Marc Andreesen is on fire with his new blog. Today, he has a great post on hiring good people. I want to highlight two things he talks about because in my experience they are mandatory requirements for a good employee — new hire or existing. Of course there’s more to it than just these two criteria, but these are absolutely essential and at the core of the person.
Marc writes that employees who are driven are:
people who will walk right through brick walls, on their own power, without having to be asked, to achieve whatever goal is in front of them. People with drive push and push and push and push and push until they succeed …
I look for something you’ve done, either in a job or (often better yet) outside of a job. The business you started and ran in high school. The nonprofit you started and ran in college. If you’re a programmer: the open source project to which you’ve made major contributions.
If you can’t find anything — if a candidate has just followed the rules their whole lives, showed up for the right classes and the right tests and the right career opportunities without achieving something distinct and notable, relative to their starting point — then they probably aren’t driven.
And you’re not going to change them. Motivating people who are fundamentally unmotivated is not easy. But motivating people who are self-motivated is wind at your back.
I agree in particular with looking at the things that people have done that they aren’t required to do. Starting a business or non-profit. Working with others on a non-work project. These are things that are very positive indicators of drive.
I’m a very driven person myself and hate having to try to motivate the unmotivated. I want to push people to go further, not simply to move.

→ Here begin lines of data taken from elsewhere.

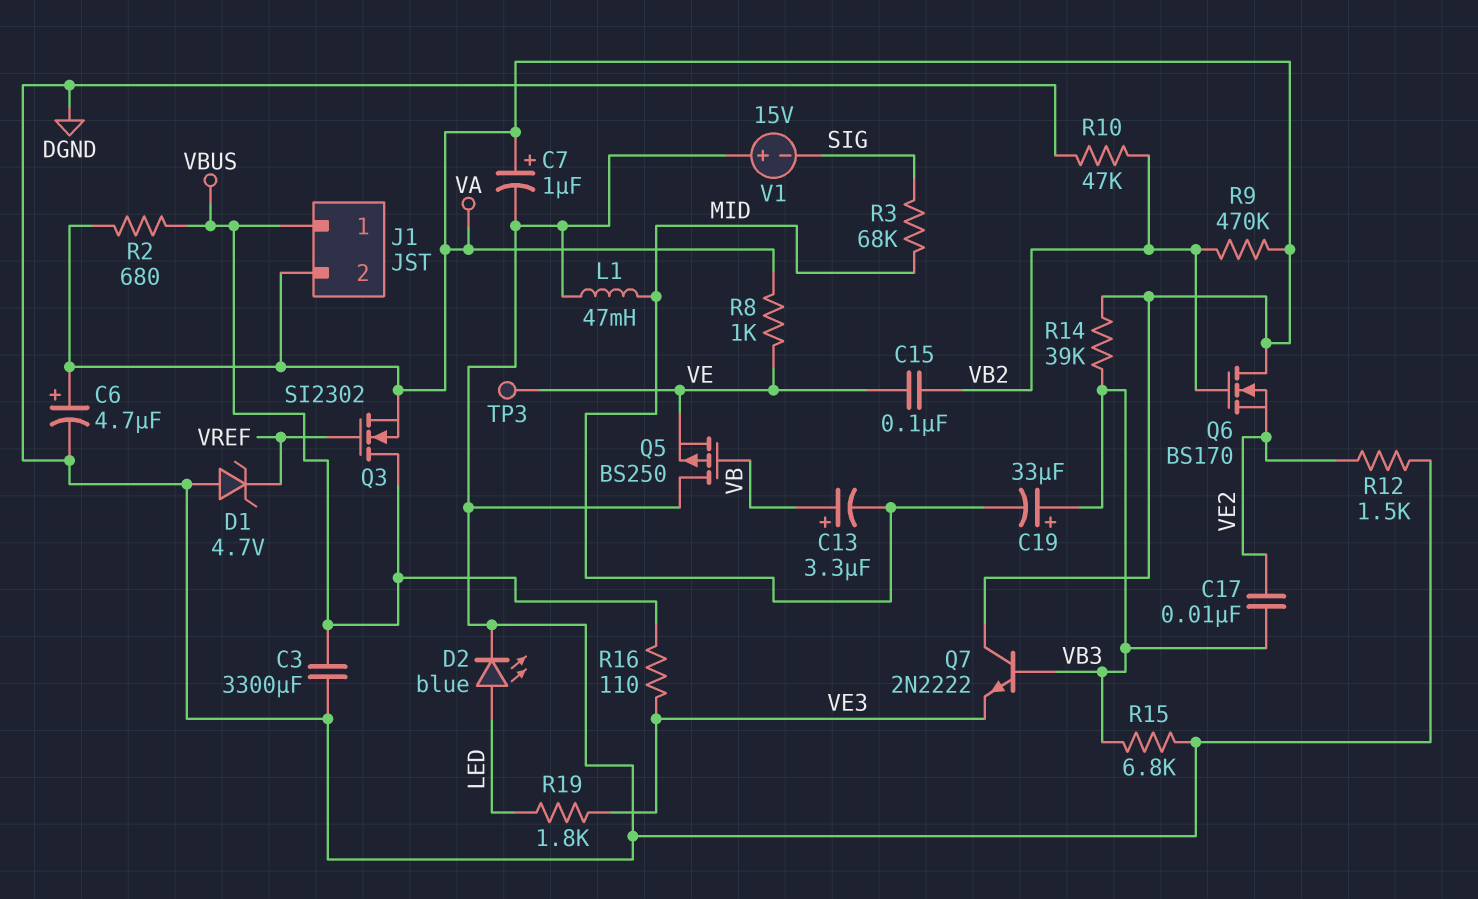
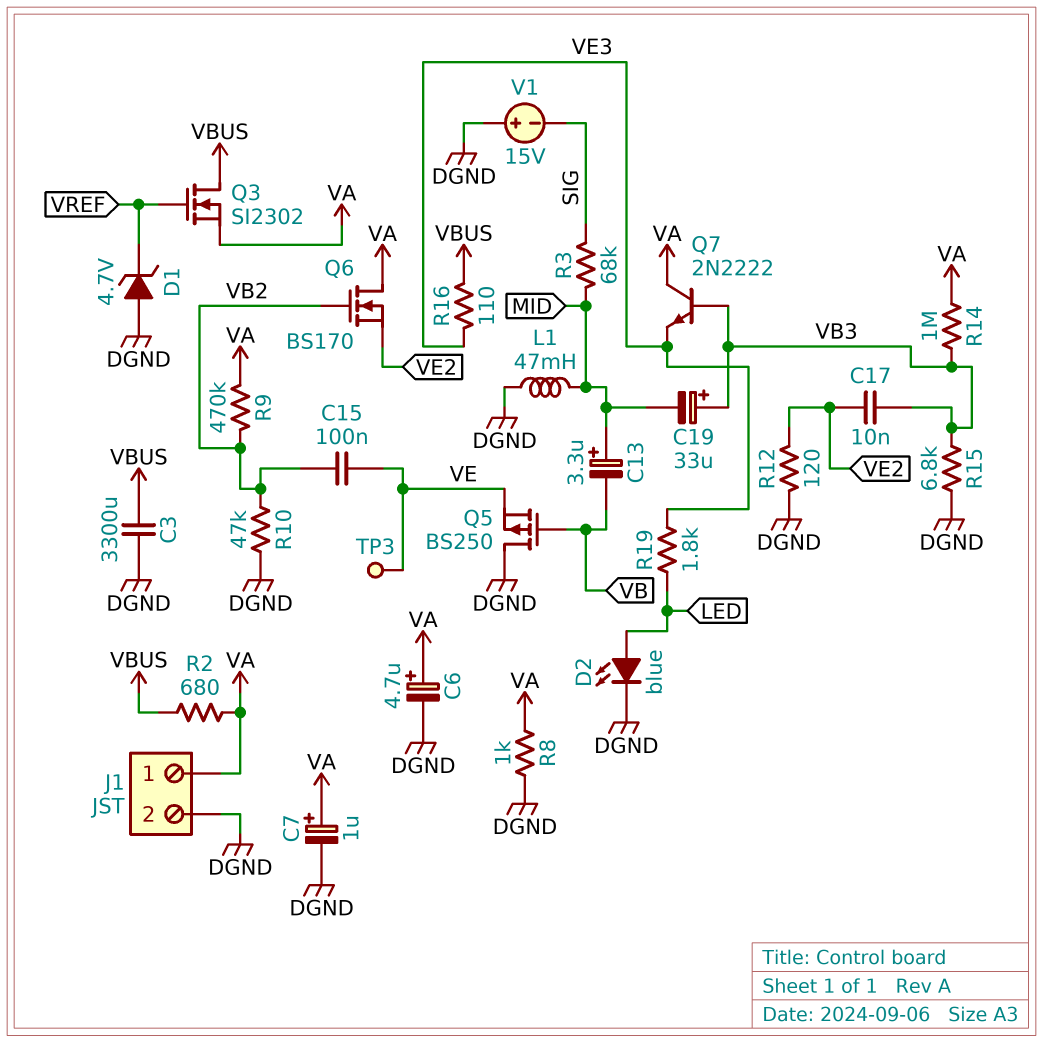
C13: 3.3uF (plus VB, minus MID) -> 3.3uF (plus MID, minus VB)
J1 pin 1: VBUS -> VA
J1 pin 2: VA -> DGND
R8: 1k (VA, VE) -> 1k (DGND, VA)
R12: 1.5k (DGND, VE2) -> 120 (DGND, VE2)
R14: 39k (VA, VB3) -> 1M (VA, VB3)

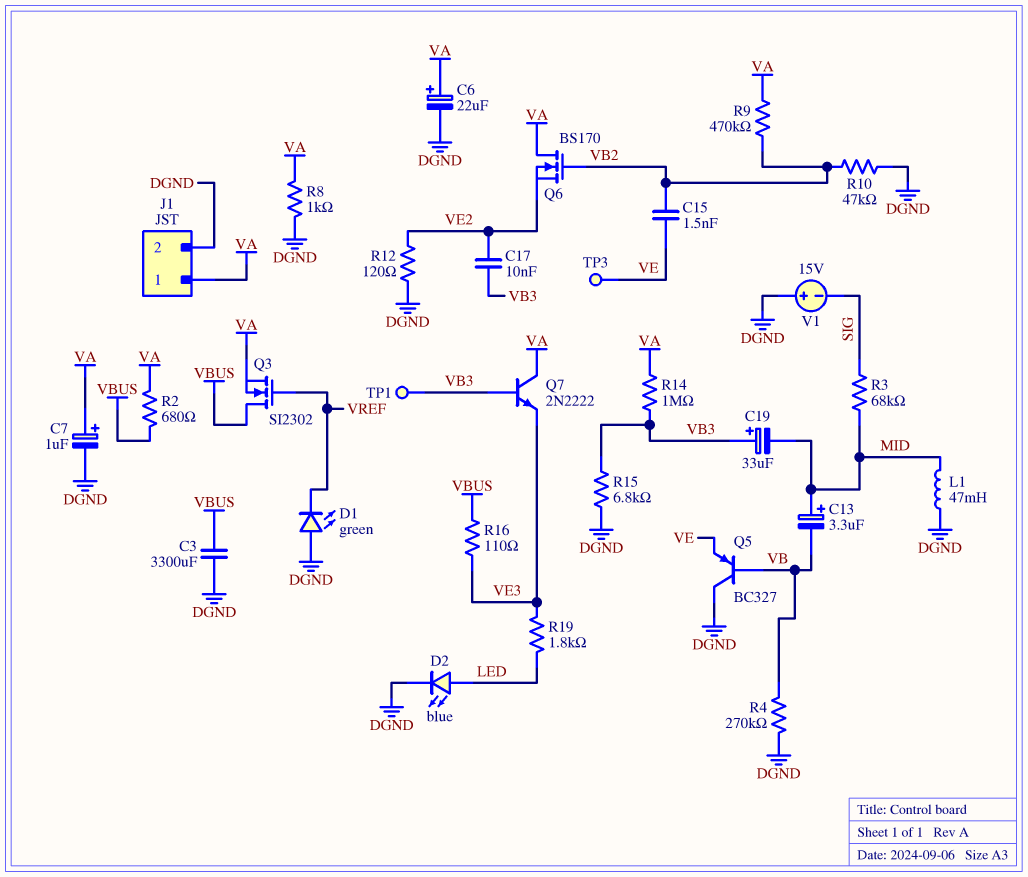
C6: 4.7uF (plus VA, minus DGND) -> 22uF (plus VA, minus DGND)
C15: 100nF (VB2, VE) -> 1.5nF (VB2, VE)
D1: zener 4.7V (A DGND, K VREF) -> LED green (A DGND, K VREF)
Q5: PMOS BS250 (G VB, D DGND, S VE) -> PNP BC327 (B VB, C DGND, E VE)
R4: none -> 270k (DGND, VB)
TP1: none -> test point (VB3)

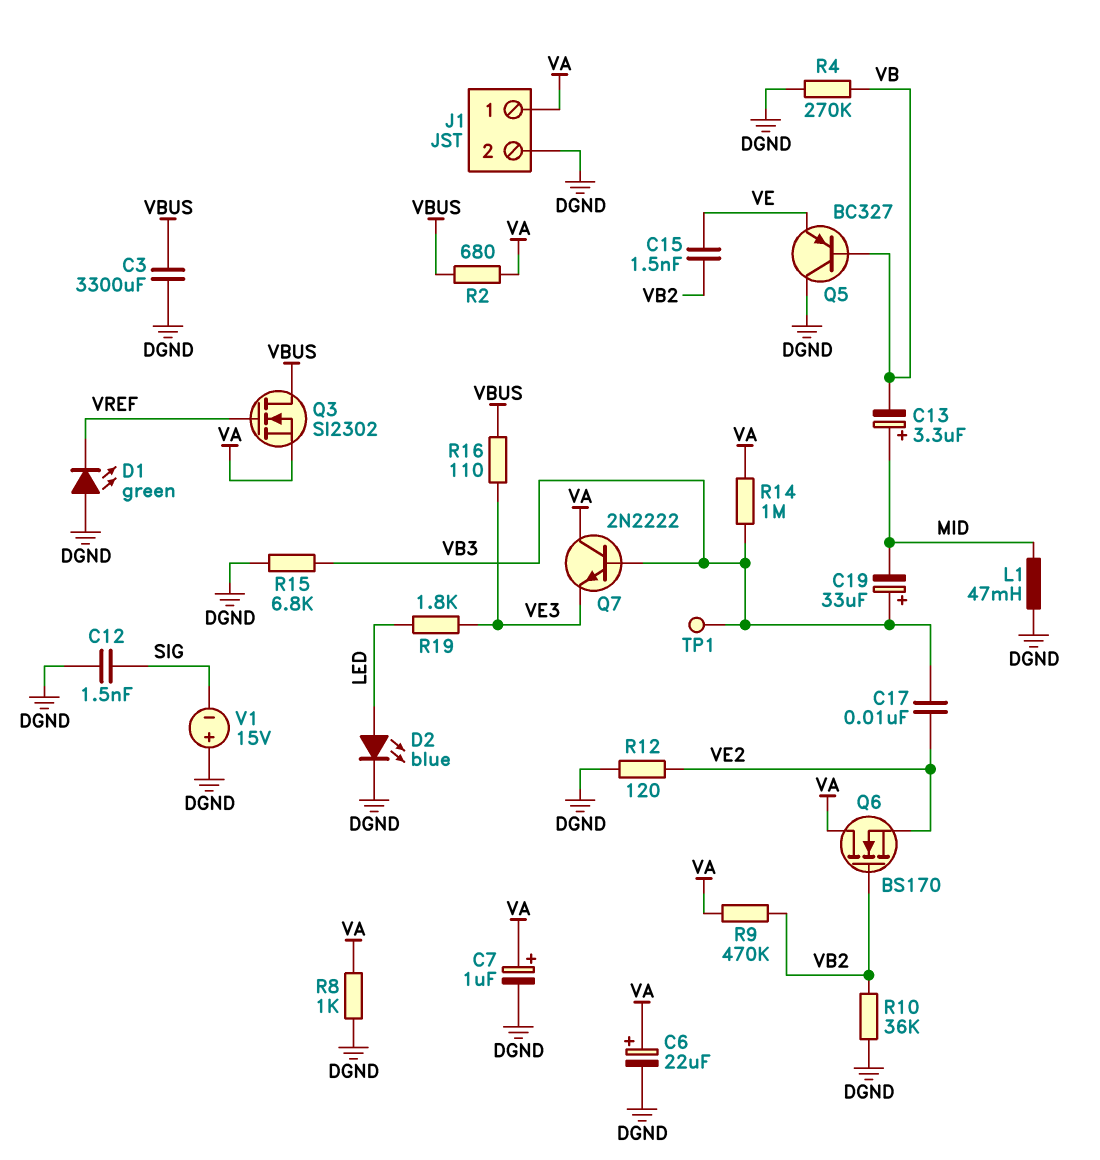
C12: none -> 1.5nF (DGND, SIG)
R3: 68k (MID, SIG) -> none
R10: 47k (DGND, VB2) -> 36k (DGND, VB2)
TP3: test point (VE) -> none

This one is simple. In Marc’s words: “do you love what you do?”
Anyone who loves what they do is inherently intensely curious about their field, their profession, their craft. They read about it, study it, talk to other people about it… immerse themselves in it, continuously. And work like hell to stay current in it.
Not because they have to. But because they love to. Anyone who isn’t curious doesn’t love what they do.
I want employees who know the industry trends and keep up with them because they enjoy it. I want to see people who find out how to push the envelope because it is exciting. I want team members who are passionate about the company and its goals and understand the industry trends that impact it.
And if you are a programmer or marketer or whatever, is isn’t simply about the skills in your particular specialty that you should be curious about. If you work for Flickr or Zoomr, you should be curious about photography. If you work for YouTube or Revver, you should be curious about video. If you work for TypePad or FeedBurner, you should be curious about blogs. If you work for Topix or CustomScoop, you should be curious about news aggregation. If you work at PodTech or PodShow, you should be curious about new media creation.
There’s obviously more to it, and I encourage you to read Marc’s post if you’re an employer or an employee. There’s lots of great advice in there, including some tips on process that I plan to implement going forward. Looking back at some of my bad or poor hires in the past, if I had focused like a laser beam on the qualities I was looking for and used a better process, I probably could have avoided some (but not all) of my mistakes. And Marc does point out that even the best processes generate bad hires and you should just face up to it and deal with it directly when you do.